Atualizado em 09/07/2026. Conteúdo informativo: confira sempre as fontes oficiais: Portal do Simples Nacional e Portal do Empreendedor.

Perguntas frequentes

Qual é o limite de faturamento do MEI?

R$ 81 mil por ano-calendário (proporcional no ano de abertura: R$ 6.750 por mês de atividade). O que conta é a receita bruta: tudo que entrou pelo CNPJ, antes de qualquer despesa.

Estourei o teto em menos de 20%. O que acontece?

Você continua MEI até 31 de dezembro, paga um DAS complementar sobre o excedente na declaração e vira ME (Simples Nacional) a partir de 1º de janeiro do ano seguinte.

Estourei o teto em mais de 20% (acima de R$ 97.200). E agora?
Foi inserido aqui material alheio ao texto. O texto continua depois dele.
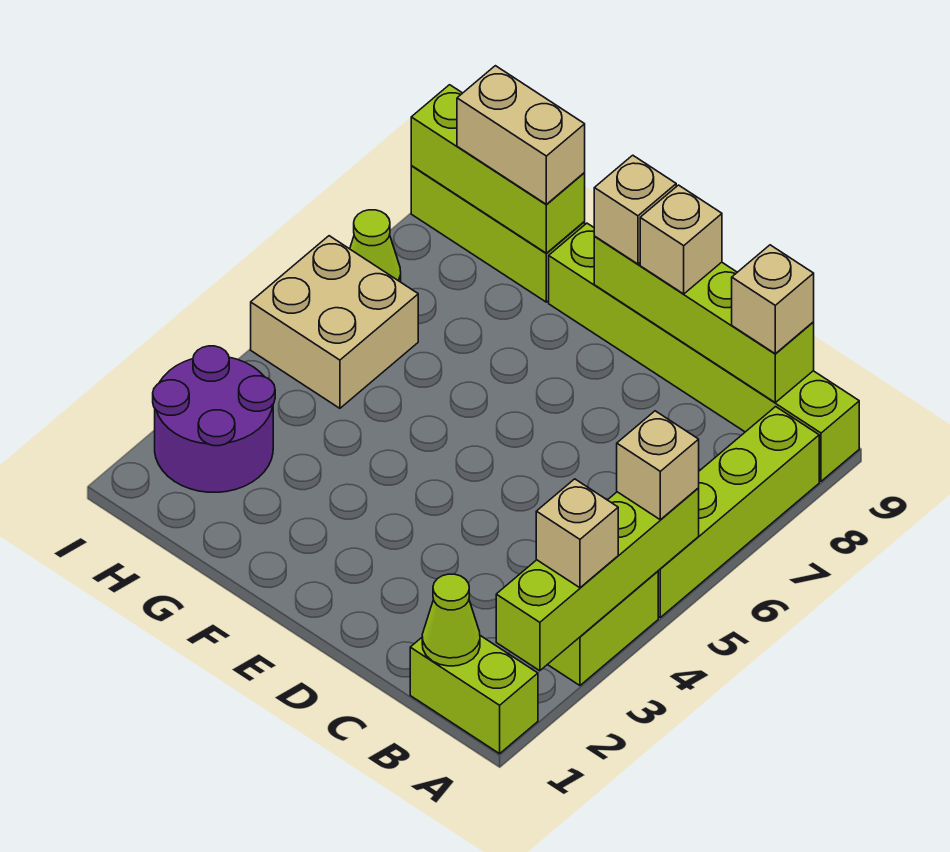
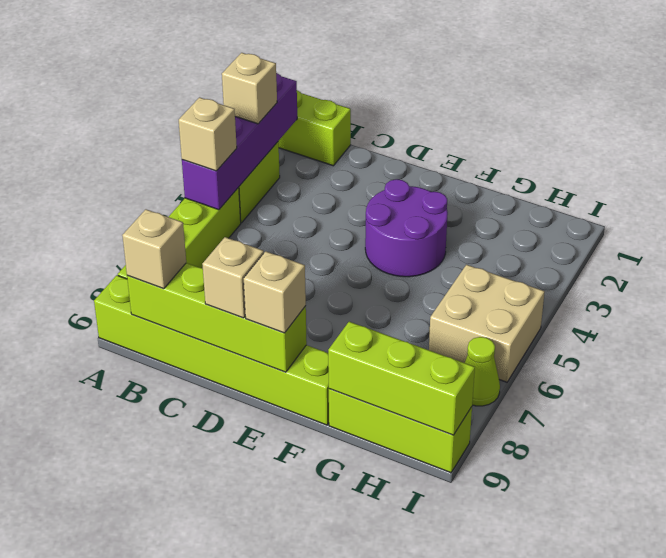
lime brick A2:A5 level 2 -> purple brick A2:A5 level 2
lime cone B1 level 2 -> none
tan brick G9:H9 level 3 -> none
purple round brick H2:I3 level 1 -> purple round brick E3:F4 level 1

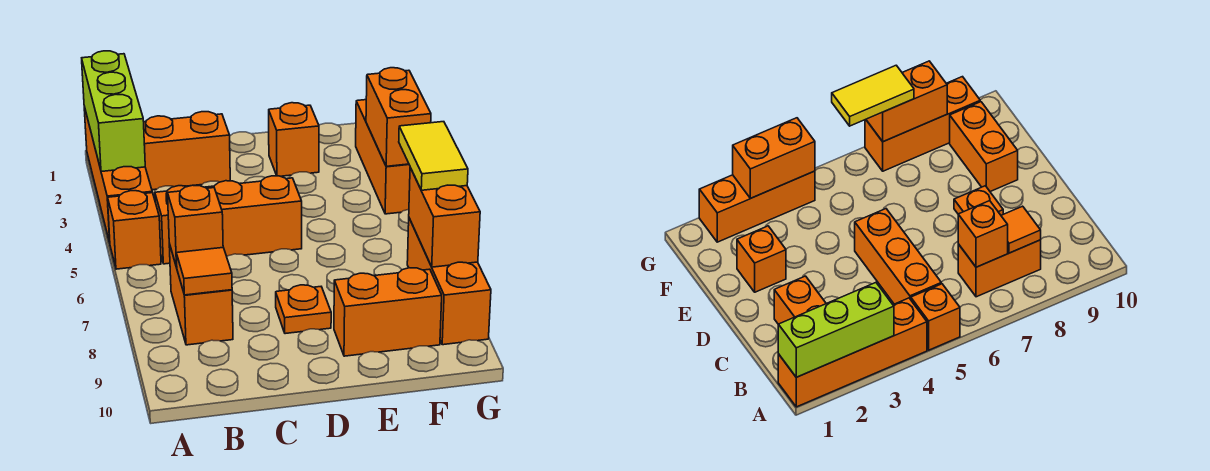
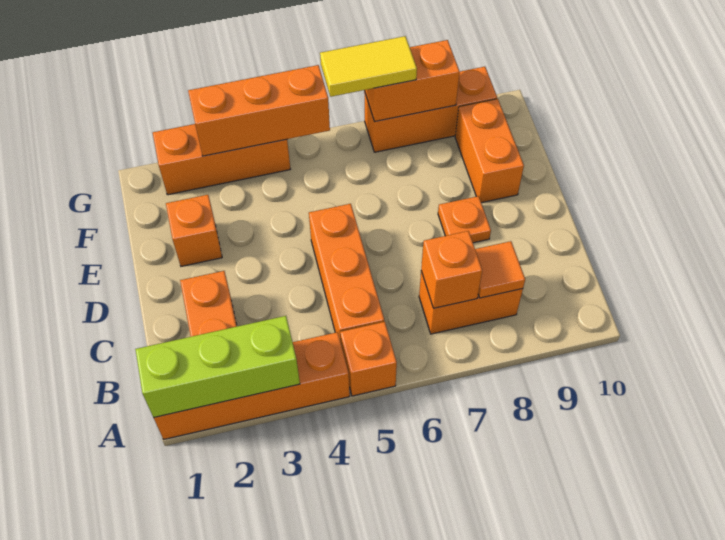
orange brick G3:G4 level 2 -> orange brick G3:G5 level 2

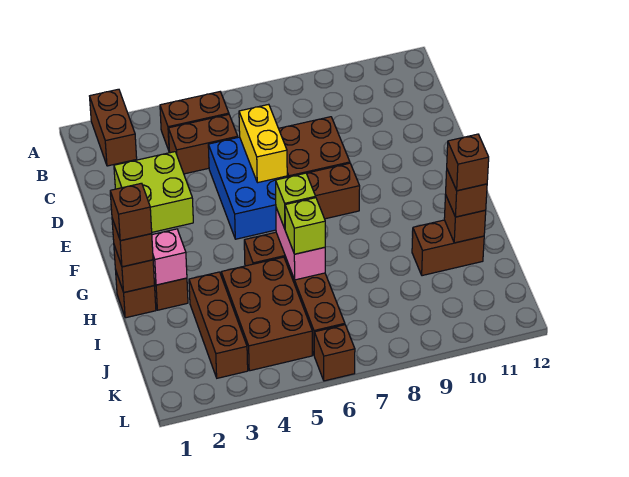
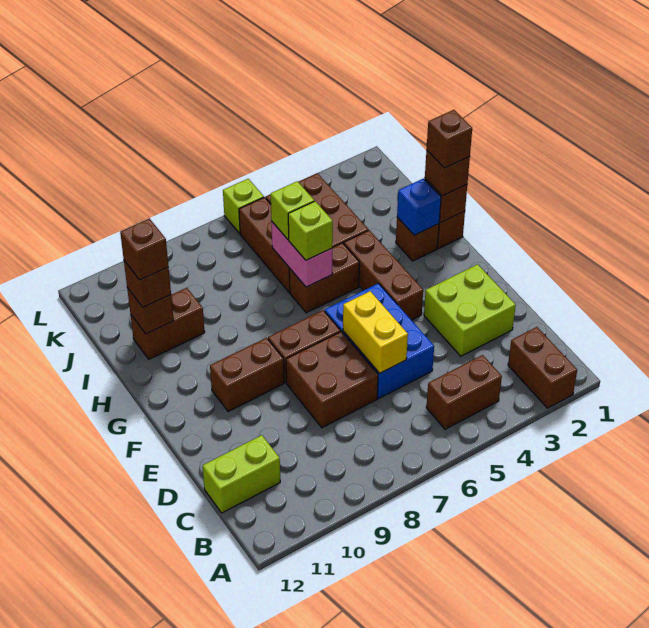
brown brick C4:C5 level 1 -> brown brick F9:F10 level 1
none -> lime brick C11:C12 level 1
pink brick H2 level 2 -> blue brick H2 level 2
brown brick I3:K3 level 1 -> brown brick F4:H4 level 1
brown brick L6 level 1 -> lime brick L6 level 1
O desenquadramento retroage: você é tratado como ME desde 1º de janeiro do ano em que estourou (ou desde a abertura, se foi no primeiro ano), com os impostos do Simples recalculados sobre todo o período. É o cenário que mais dói, e o mais evitável com monitoramento.

Virar ME é ruim?

Não: é sinal de que o negócio cresceu. A guia deixa de ser fixa e vira um percentual do faturamento (a partir de ~6% em serviços com Fator R favorável), e você ganha direito a faturar até R$ 4,8 milhões/ano.